Nowhere is this regulatory struggle clearer than the attitude of the Food and Drug Administration (FDA) towards social media. Rather than embracing the astonishing power of social media to inform the public, the FDA is proposing to protect consumers by greatly hobbling the ability of pharmaceutical companies to communicate directly with them. The FDA implicitly assumes that communications from pharma companies regarding prescription drugs and medical devices are likely to be promotional or marketing in nature.
Certainly the FDA is justified in its mission to protect consumers against false or misleading information. There are serious risks associated with prescription drugs and medical devices, some of which could be fatal.
But in its approach to protecting consumers, the FDA is ignoring the trade-off between consumer protection and promoting cost-saving healthcare innovation in an economy dependent on constant communication.
The FDA’s outmoded thinking threatens to hold back cost-saving innovation in healthcare design and delivery. Pharmaceutical companies don’t just produce drugs, they produce information that is useful to consumers, and not intended for promotional or marketing purposes. By restricting the transmission of information, the FDA is increasing costs and reducing productivity. Consumers could greatly benefit from increased access to truthful and non-misleading healthcare information, but pharmaceutical companies need flexibility in how they can communicate.
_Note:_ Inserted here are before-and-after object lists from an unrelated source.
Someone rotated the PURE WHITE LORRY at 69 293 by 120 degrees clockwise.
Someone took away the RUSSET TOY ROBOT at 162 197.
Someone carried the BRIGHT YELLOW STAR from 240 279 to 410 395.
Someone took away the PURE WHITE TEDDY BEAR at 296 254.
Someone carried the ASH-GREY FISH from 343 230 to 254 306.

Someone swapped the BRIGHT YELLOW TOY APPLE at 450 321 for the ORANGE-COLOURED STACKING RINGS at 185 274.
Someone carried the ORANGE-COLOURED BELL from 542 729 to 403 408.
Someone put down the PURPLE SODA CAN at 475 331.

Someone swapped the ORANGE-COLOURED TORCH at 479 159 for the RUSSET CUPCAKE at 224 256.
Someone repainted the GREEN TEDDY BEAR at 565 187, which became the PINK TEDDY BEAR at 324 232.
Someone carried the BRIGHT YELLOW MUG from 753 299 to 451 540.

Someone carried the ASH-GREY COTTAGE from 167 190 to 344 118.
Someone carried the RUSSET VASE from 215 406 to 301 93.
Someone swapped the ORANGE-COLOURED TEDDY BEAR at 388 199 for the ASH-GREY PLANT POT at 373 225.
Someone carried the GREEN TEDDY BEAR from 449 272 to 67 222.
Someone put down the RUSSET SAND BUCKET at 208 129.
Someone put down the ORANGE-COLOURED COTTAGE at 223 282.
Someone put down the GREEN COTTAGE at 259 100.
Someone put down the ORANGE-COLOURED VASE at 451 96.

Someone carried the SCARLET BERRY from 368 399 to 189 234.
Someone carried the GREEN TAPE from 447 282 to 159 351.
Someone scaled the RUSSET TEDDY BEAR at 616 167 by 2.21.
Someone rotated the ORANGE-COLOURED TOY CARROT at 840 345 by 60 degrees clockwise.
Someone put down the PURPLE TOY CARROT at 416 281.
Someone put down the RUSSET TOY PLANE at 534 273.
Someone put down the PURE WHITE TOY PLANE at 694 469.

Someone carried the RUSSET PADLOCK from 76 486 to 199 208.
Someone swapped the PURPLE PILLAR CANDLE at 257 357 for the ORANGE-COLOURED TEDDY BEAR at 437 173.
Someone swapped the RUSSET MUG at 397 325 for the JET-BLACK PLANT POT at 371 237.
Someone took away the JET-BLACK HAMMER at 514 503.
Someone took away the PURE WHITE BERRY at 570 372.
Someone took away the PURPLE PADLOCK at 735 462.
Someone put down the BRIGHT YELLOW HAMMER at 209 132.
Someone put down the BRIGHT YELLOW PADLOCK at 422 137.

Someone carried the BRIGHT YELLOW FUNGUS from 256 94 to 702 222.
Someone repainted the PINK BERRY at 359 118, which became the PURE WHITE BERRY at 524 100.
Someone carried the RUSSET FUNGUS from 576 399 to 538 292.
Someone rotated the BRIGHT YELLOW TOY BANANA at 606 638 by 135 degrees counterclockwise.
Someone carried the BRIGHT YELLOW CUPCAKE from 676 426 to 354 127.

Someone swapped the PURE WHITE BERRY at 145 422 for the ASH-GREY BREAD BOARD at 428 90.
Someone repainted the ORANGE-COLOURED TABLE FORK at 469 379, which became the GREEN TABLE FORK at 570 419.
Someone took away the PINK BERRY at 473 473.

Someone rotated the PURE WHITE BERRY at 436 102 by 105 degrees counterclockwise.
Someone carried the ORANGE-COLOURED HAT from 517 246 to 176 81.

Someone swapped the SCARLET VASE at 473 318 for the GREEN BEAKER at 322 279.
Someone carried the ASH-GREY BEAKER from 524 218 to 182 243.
For example, proposed January guidance would dictate that every interactive “promotional” communication – including items on blog sites, Facebook, and Twitter – must be submitted to the FDA. This would apply to any interactive communication that is owned, controlled, created, influenced, or operated by the company, regardless of the intended audience. Further, every month pharmaceutical companies would have to submit reports on interactive or real-time communications for any site in which they are actively engaged.
In June, subsequent draft guidance from the FDA would further restrict how drug companies can communicate online.The “Internet/Social Media Platforms with Character Space Limitations-Presenting Risk and Benefit Information for Prescription Drugs and Medical Devices” draft guidance requires that each communication must include detail about risk, established name, and dosage information, in addition to a clearly marked link to a more complete risk discussion. (A corresponding draft guidance would provide a narrow exception to the rules when correcting explicit cases of misinformation.) So comprehensive are the requirements, communicating information about prescription drugs and medical devices on sites like Twitter and Facebook would be very onerous.
The FDA should rethink its approach to communications regulation to embrace the data-driven economy. Pharmaceutical companies need more flexibility in their communications, not less. A greater ability to share information will enable these companies to reduce healthcare costs, through innovation in healthcare design and delivery. Moreover, it will promote gains in consumer welfare, as people are able to get better quality healthcare information faster online. Finally, such regulatory reform will actually better protect consumers against risk, because it will enable rules to remain effective in a constantly changing communications landscape.